Modulation of a delayed-rectifier K+ current by angiotensin II in rat sympathetic neurons

It is well known that angiotensin II (Angio II) mimics most of the muscarinic-mediated excitatory actions of acetylcholine on superior cervical ganglion neurons. For instance, in addition to depolarization and stimulation of norepinephrine release, muscarinic agonists and Angio II modulate the M-type K+ current and the N-type Ca2+ current. We recently found that muscarinic receptors modulate the delayed rectifier current I-KV as well. Therefore a whole cell patch-clamp experiment was carried out in rat cultured sympathetic neurons to assess whether Angio II modulates I-KV. We found that Angio II increased I-KV by about 30% with a time constant of approximately 30 s. In comparison, inhibition of M-current was faster ( tau similar to 8 s) and stronger ( similar to 61%).
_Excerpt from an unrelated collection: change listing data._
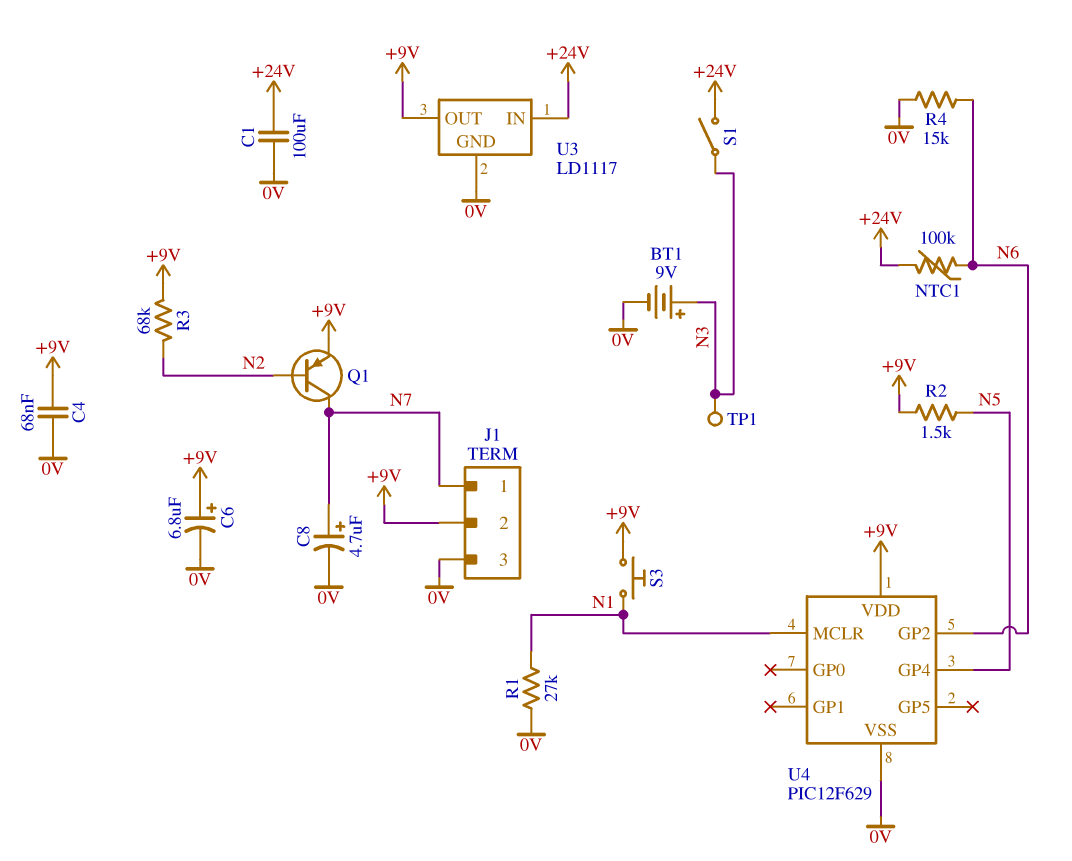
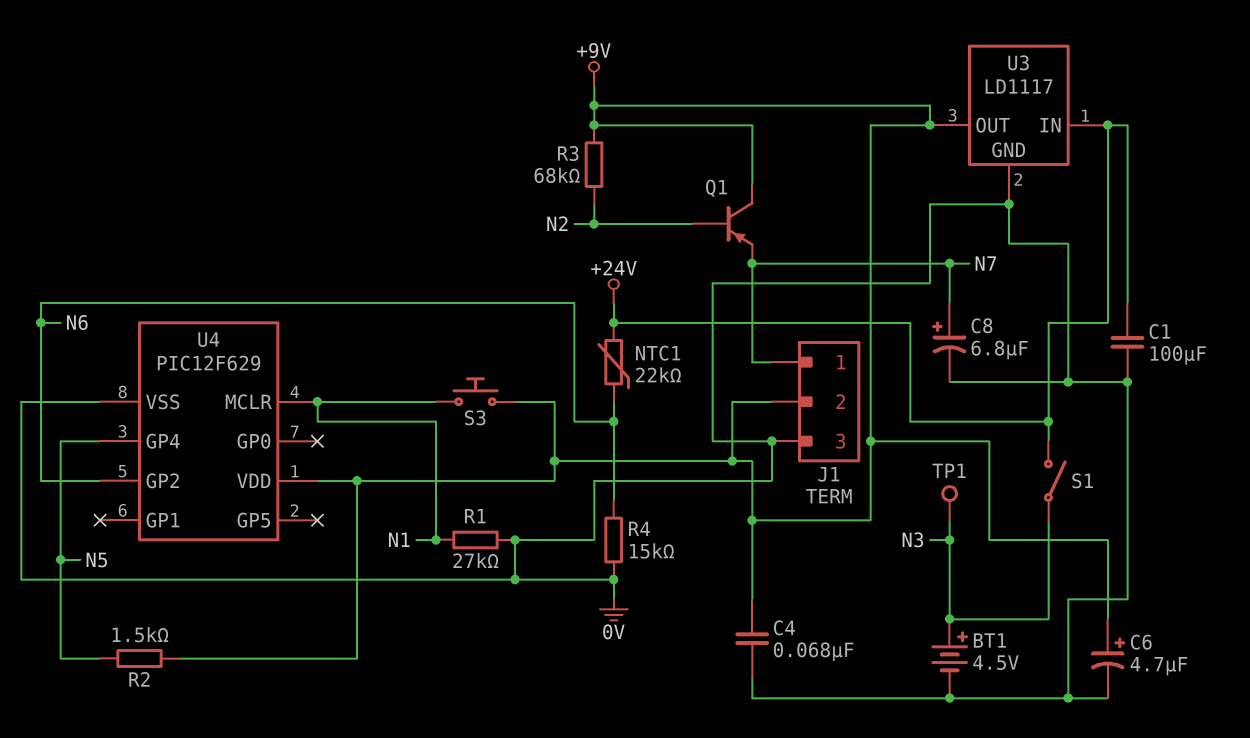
BT1: 9V (plus N3, minus 0V) -> 4.5V (plus N3, minus 0V)
C6: 6.8uF (plus +9V, minus 0V) -> 4.7uF (plus +9V, minus 0V)
C8: 4.7uF (plus N7, minus 0V) -> 6.8uF (plus N7, minus 0V)
NTC1: 100k (+24V, N6) -> 22k (+24V, N6)
Q1: PNP (B N2, C N7, E +9V) -> PNP (B N2, C +9V, E N7)

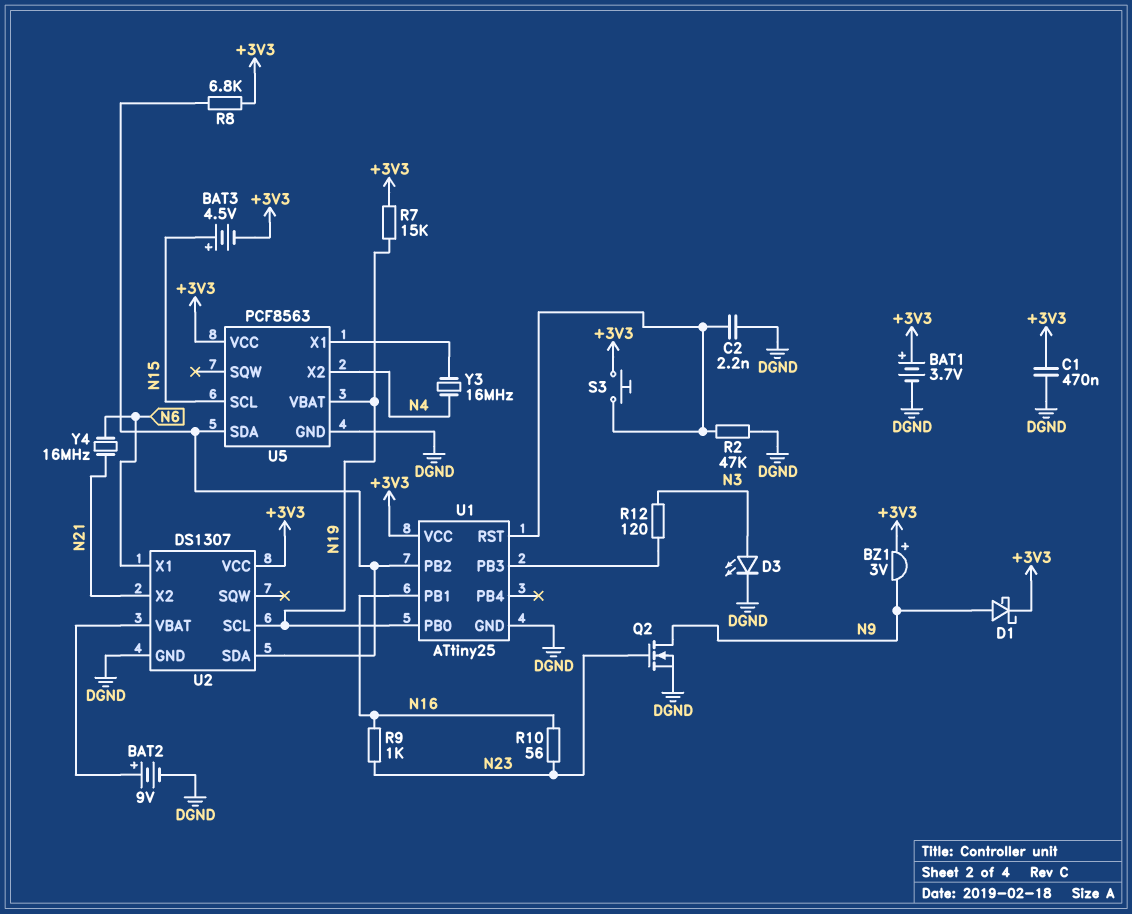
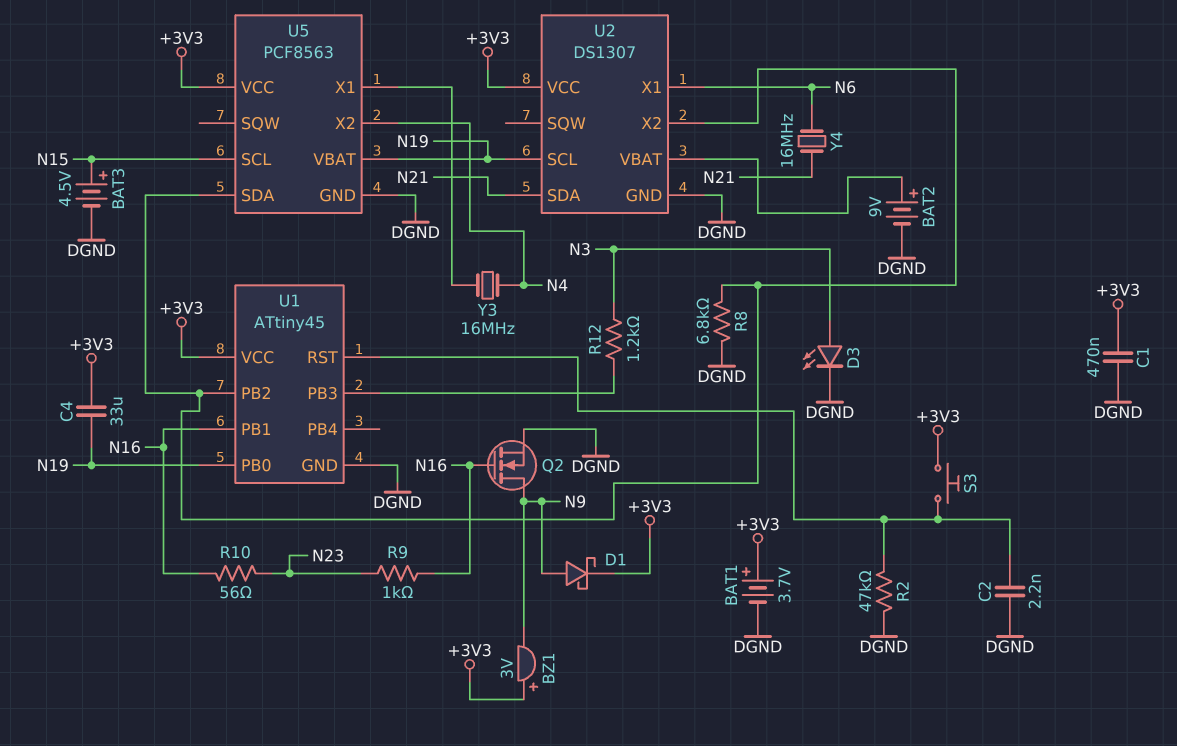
BAT3: 4.5V (plus N15, minus +3V3) -> 4.5V (plus N15, minus DGND)
C4: none -> 33uF (+3V3, N19)
Q2: NMOS (G N23, D N9, S DGND) -> NMOS (G N16, D N9, S DGND)
R7: 15k (+3V3, N19) -> none
R8: 6.8k (+3V3, U1/PB2) -> 6.8k (DGND, U1/PB2)
R12: 120 (N3, U1/PB3) -> 1.2k (N3, U1/PB3)
U1: ATtiny25 -> ATtiny45
U2 pin SDA: U1/PB2 -> N21
U2 pin X2: N21 -> U1/PB2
Modulation of I-KV was disrupted by the AT(1) receptor-antagonist losartan but not by the AT(2)-antagonist PD123319. IKV enhancement was reduced by the G-protein inhibitor GDP-beta-S, whereas current modulation remained unaltered after cell treatment with pertussis toxin. The peptidergic modulation of I-KV was severely disrupted when internal ATP was replaced by its nonhydrolyzable analogue AMP-PNP. Angio II enhanced I-KV and further reduced the stimulatory action of a muscarinic agonist on I-KV. Likewise, the muscarinc agonist enhanced I-KV and occluded the effect of Angio II on I-KV. We have also found that the protein kinase C activator PMA enhanced I-KV, thereby mimicking and further attenuating the action of Angio II on I-KV. These results suggest that AT 1 receptors by coupling to pertussis toxin-insensitive G proteins, stimulate an ATP-dependent and PKC-mediated pathway to modulate I-KV.